Bühn: Und jede Vorstellung ist anders und hält unterschiedliche Eindrücke bereit: Licht, Temperatur, Wind oder auch ein sich verändernder Himmel lassen sich nicht beeinflussen – sie sind Teil des Abends und prägen jede Aufführung auf ihre eigene Weise.
Faas: Wie geht Ihr mit dieser Offenheit um? Open-Air-Produktionen gehören bei einer Gartenschau zum Alltag und sind doch jedes Mal neu. Insofern kann ich mir vorstellen, mit welchen Fragen Ihr Euch auf das Schauspiel im Zuge der Konzeption beschäftigt …
Bühn: Das ist spannend, klar gehen wir mit Bedingungen um, die sich nicht vollständig planen lassen. Das Wetter spielt dabei eine zentrale Rolle – jede Vorstellung findet unter anderen Voraussetzungen statt, auf die wir flexibel vorbereitet sein müssen. Auch das Publikum bewegt sich frei auf dem Gelände, kommt an, verweilt oder zieht weiter. Diese Offenheit ist Teil des inszenatorischen Gesamtkonzepts und wird organisatorisch wie künstlerisch mitgedacht. Gleichzeitig entsteht vor Ort eine eigene Infrastruktur – für Technik, Maske, Kostüm, Requisite und alle künstlerischen Mitwirkenden, einschließlich geeigneter Arbeits- und Umkleidesituationen sowie angepasster Materialien und Abläufe.
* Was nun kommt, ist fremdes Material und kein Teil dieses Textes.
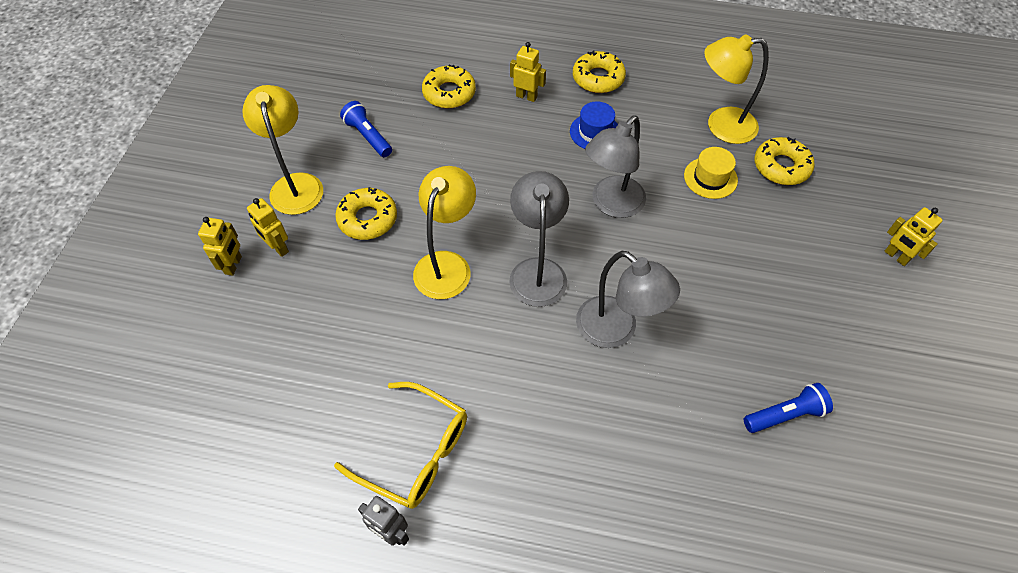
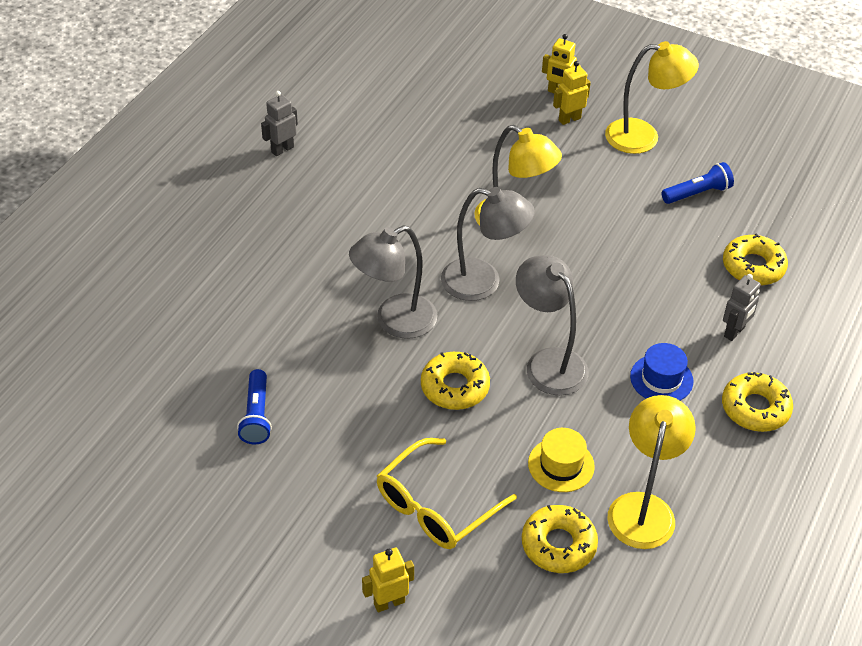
camera: 105 degrees right, 10 degrees down
(367, 219) = (585, 178): yellow donut -> yellow donut (455, 387)
(415, 452) = (338, 171): yellow glasses -> yellow glasses (436, 506)
(526, 96) = (734, 332): yellow robot -> grey robot

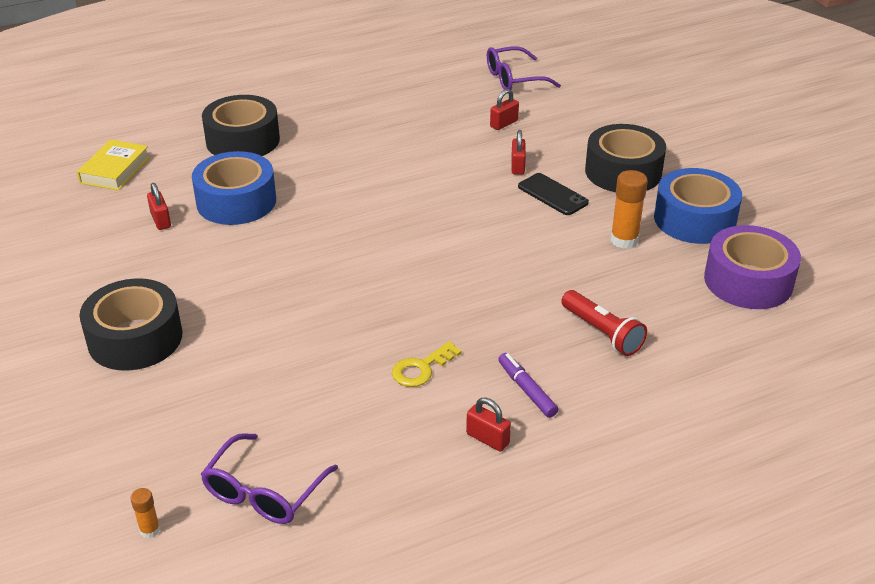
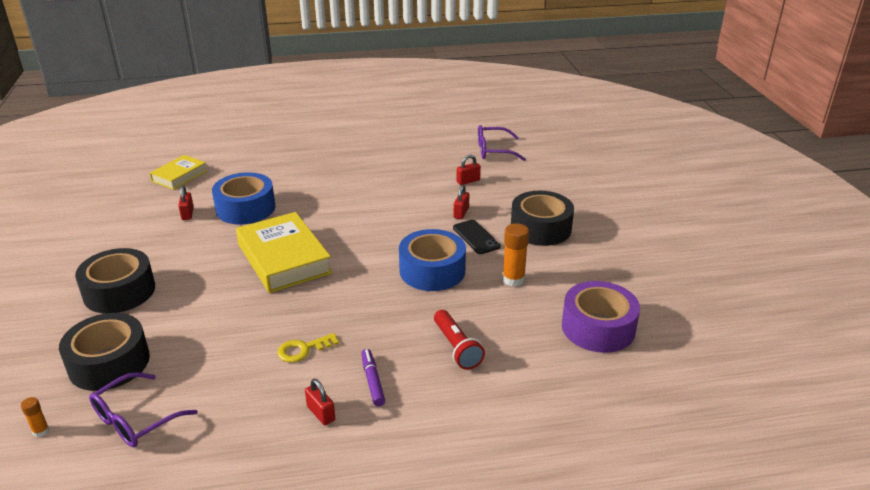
camera: 15 degrees right, 5 degrees down
(243, 140) = (275, 168): black tape -> black tape (109, 363)
(328, 260) = (283, 259): none -> yellow book
(694, 219) = (579, 272): blue tape -> blue tape (432, 271)

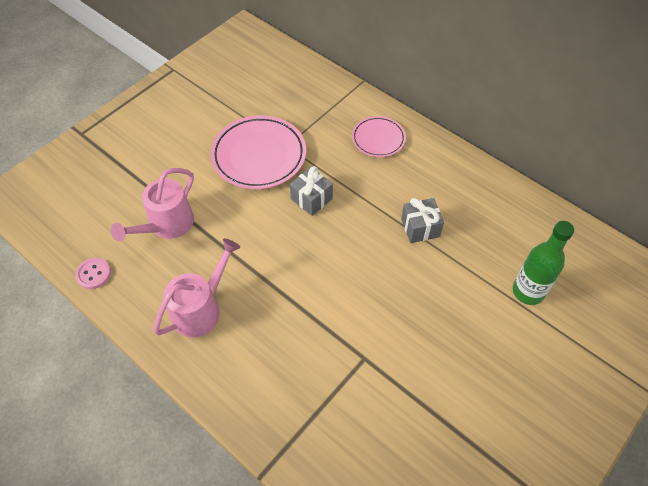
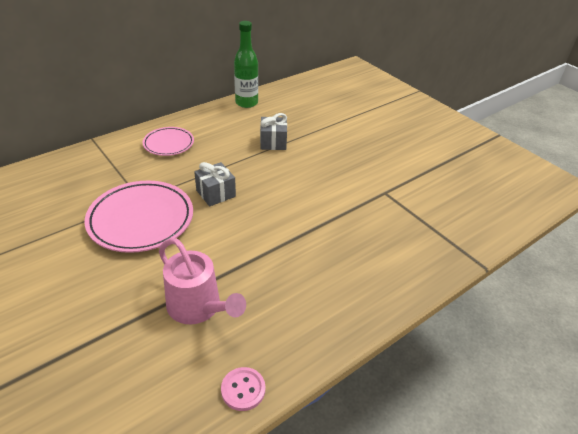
camera: 80 degrees left, 15 degrees down
(201, 308) = (317, 288): pink watering can -> none
(528, 292) = (343, 111): green bottle -> green bottle (246, 103)

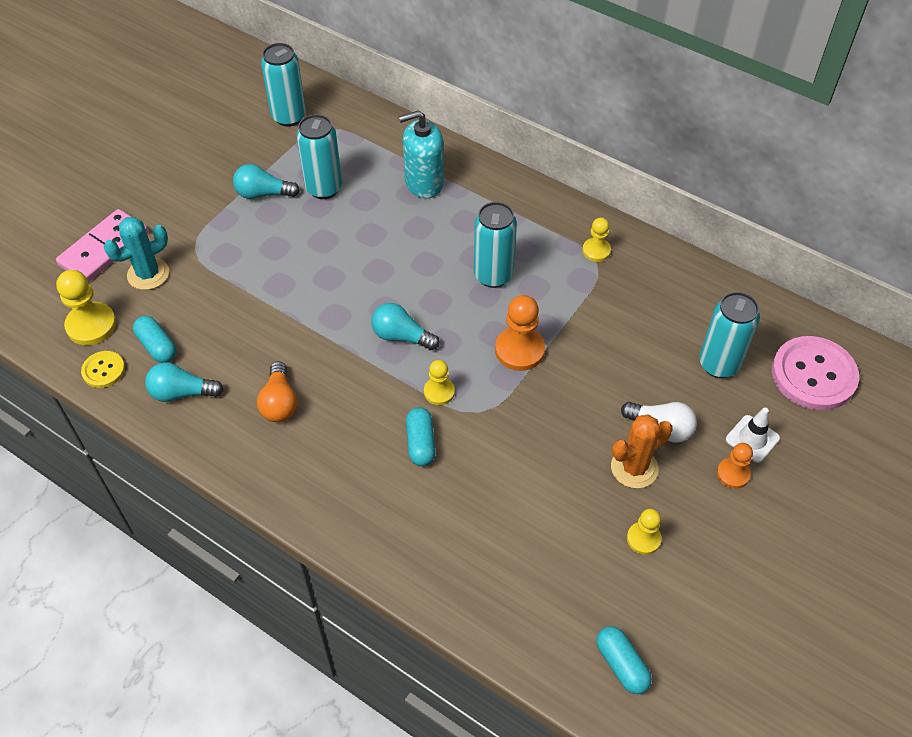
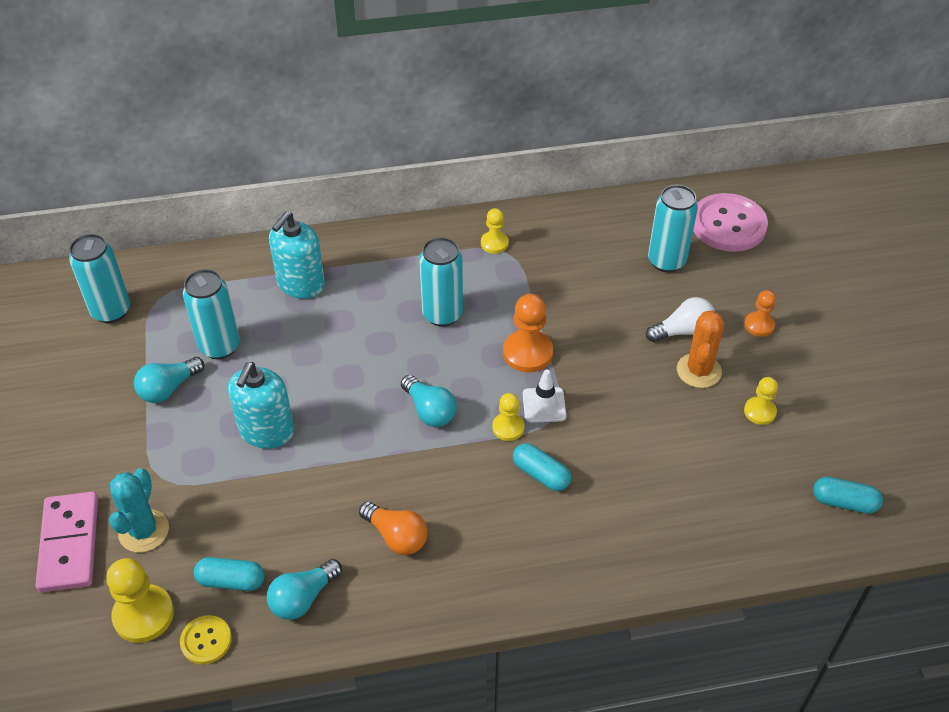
camera: 45 degrees left, 5 degrees down
(286, 267) = (266, 431): none -> turquoise soap dispenser
(401, 336) = (429, 410): turquoise light bulb -> turquoise light bulb turned 105 degrees counterclockwise
(752, 439) = (743, 293): white traffic cone -> white traffic cone (544, 405)

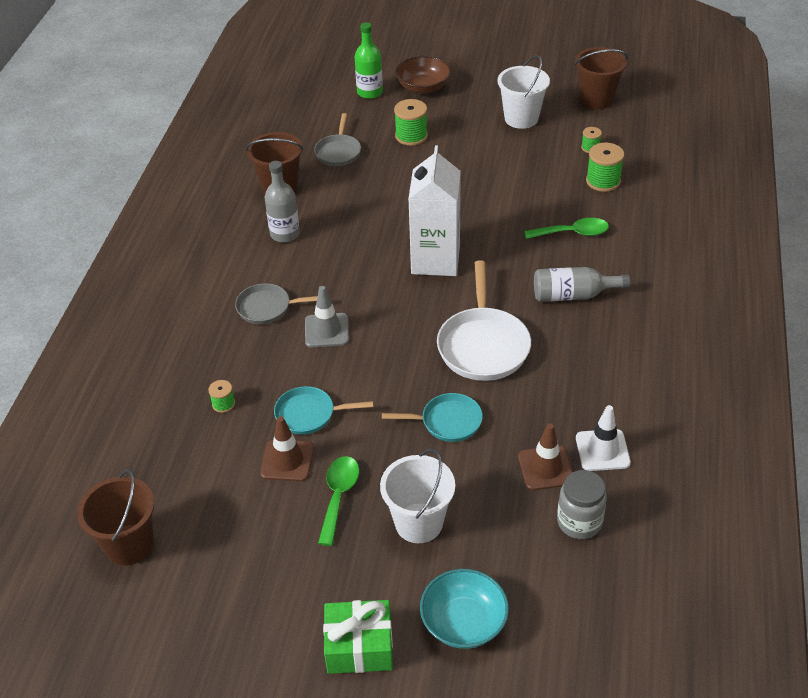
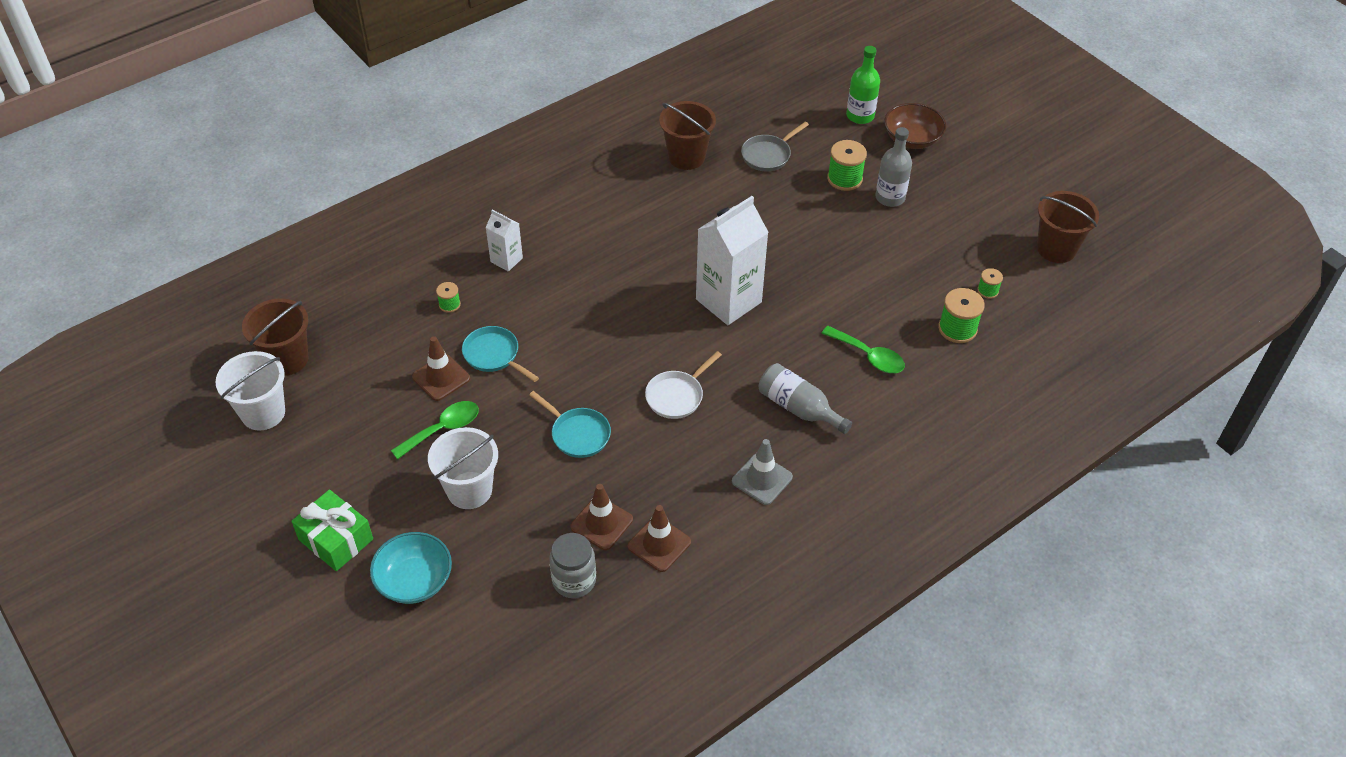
camera: 40 degrees right, 5 degrees up
(229, 341) = (506, 260): none -> white carton
(267, 308) = (562, 252): grey pan -> none
(285, 234) = (643, 200): grey bottle -> grey bottle (890, 197)
(327, 330) = (580, 300): grey traffic cone -> grey traffic cone (762, 479)
(483, 345) = (677, 396): white pan -> white pan, size x0.60
(521, 118) = (961, 223): white bucket -> white bucket (263, 413)
(602, 450) = (659, 544): white traffic cone -> brown traffic cone

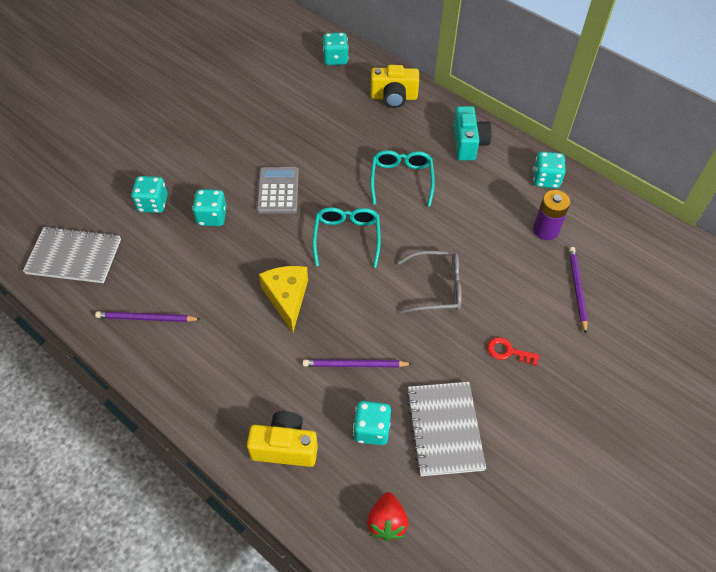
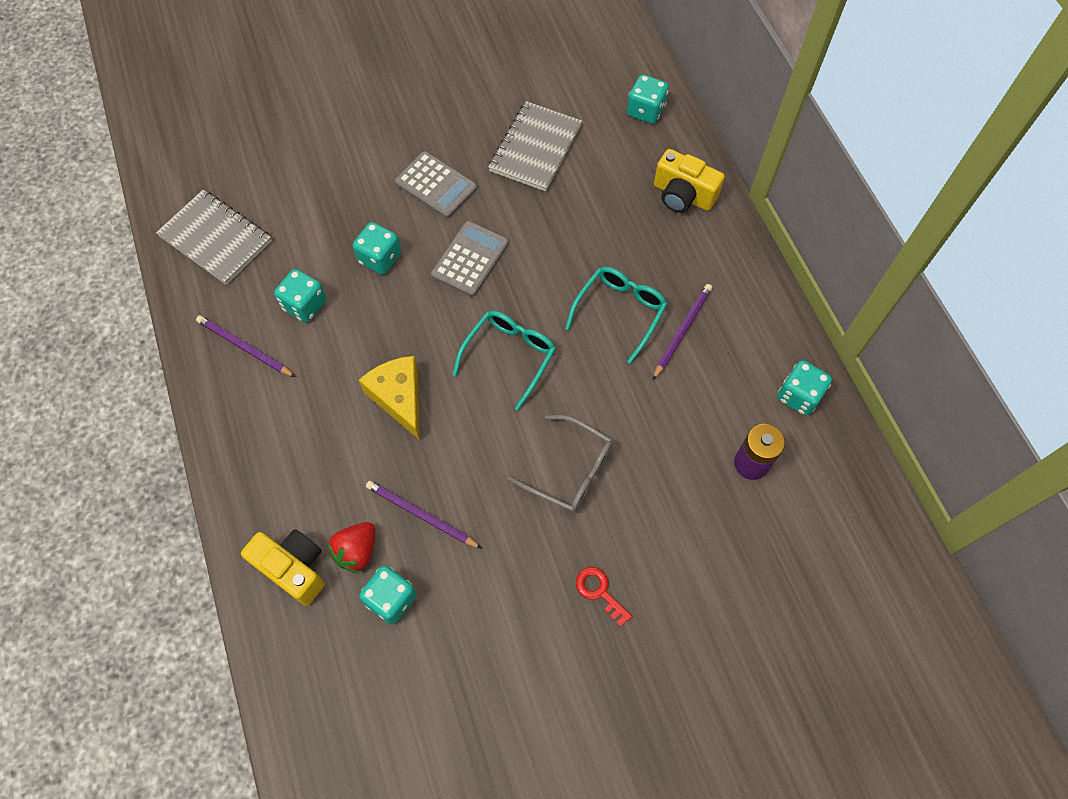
camera: 30 degrees right, 10 degrees up
(153, 204) = (328, 212): turquoise dice -> turquoise dice (305, 305)
(222, 156) = (436, 185): none -> grey calculator
(287, 298) = (399, 398): yellow cheese -> yellow cheese turned 45 degrees counterclockwise
(387, 522) = (342, 710): red strawberry -> red strawberry (356, 551)
(444, 429) = (468, 643): grey notebook -> grey notebook (535, 148)
(468, 143) = (733, 301): turquoise camera -> none
(577, 289) = (736, 558): purple pencil -> purple pencil (682, 331)

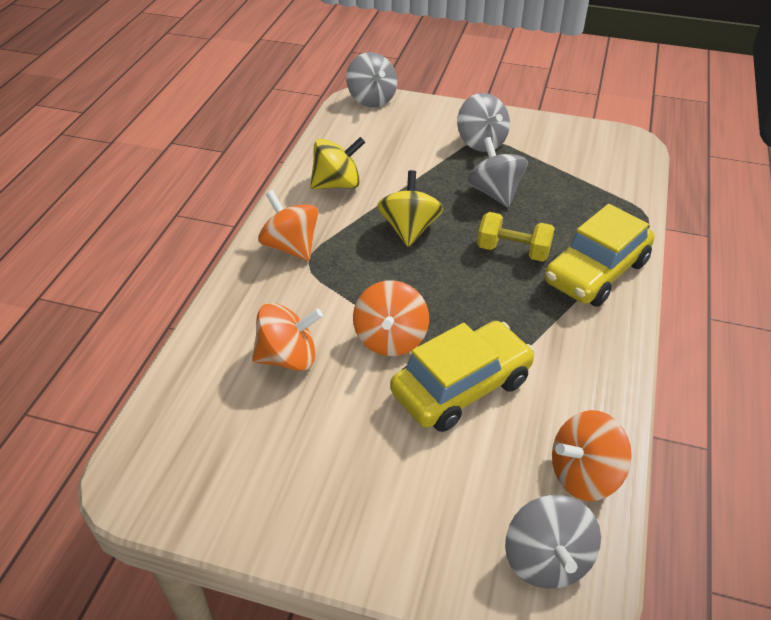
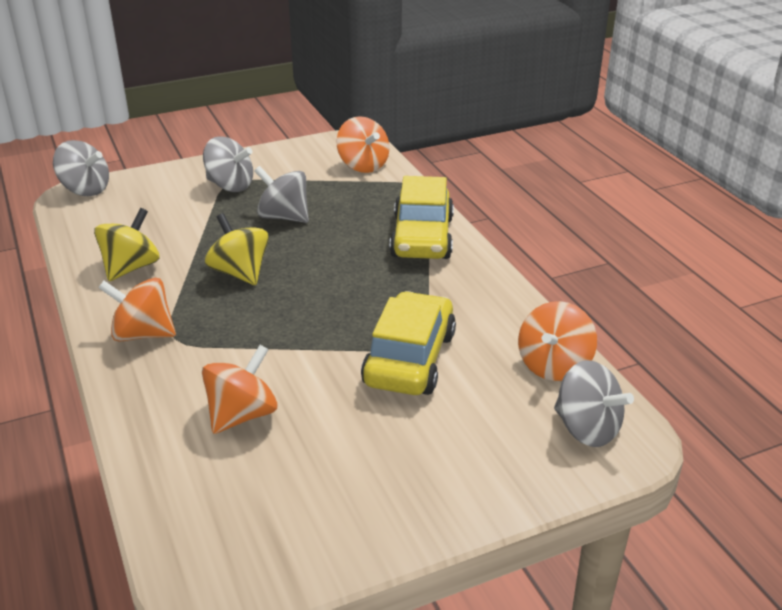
camera: 40 degrees left, 10 degrees down
(390, 339) = (316, 356): orange spinning top -> orange spinning top (363, 165)
(513, 251) = (345, 251): yellow dumbbell -> none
Die nicht vollständige Planbarkeit ist dabei nicht nur eine Herausforderung, sondern auch eine besondere Qualität dieser Produktion.
Faas: Das würde ich auch so beschreiben, es ist eine besondere Qualität und Atmosphäre, welche die temporären Ausstellungen und das Gelände rahmen. Und diese Atmosphäre bahnt sich auch schon in unserer Kommunikation an, die von großer gegenseitiger Wertschätzung geprägt und sehr verbindlich ist, damit ein Zusammenspiel entsteht, das für die Zuschauenden mühelos und selbstverständlich wirkt.
Bühn: Das nehme ich genauso wahr und wir sind sehr dankbar, dass ihr den landschaftlichen und organisatorischen Rahmen öffnet, sodass das Schauspiel gemeinsam mit einem künstlerischen Team eine begeisternde Vision umsetzen kann. So entsteht ein Ort, an dem sich Kunst, Landschaft und Öffentlichkeit zusammenfinden.
Faas: Diese Koproduktion ist ein Höhepunkt im IGA-Programm, weil sie viele unserer Ziele bündelt: die Aktivierung eines besonderen Ortes, die Verbindung von Landschaft und Kultur und die Öffnung für ein breites Publikum. Sie zeigt, wie die IGA 2027 Kultur als Teil von Stadtentwicklung versteht – nicht als Zusatz, sondern als integralen Bestandteil.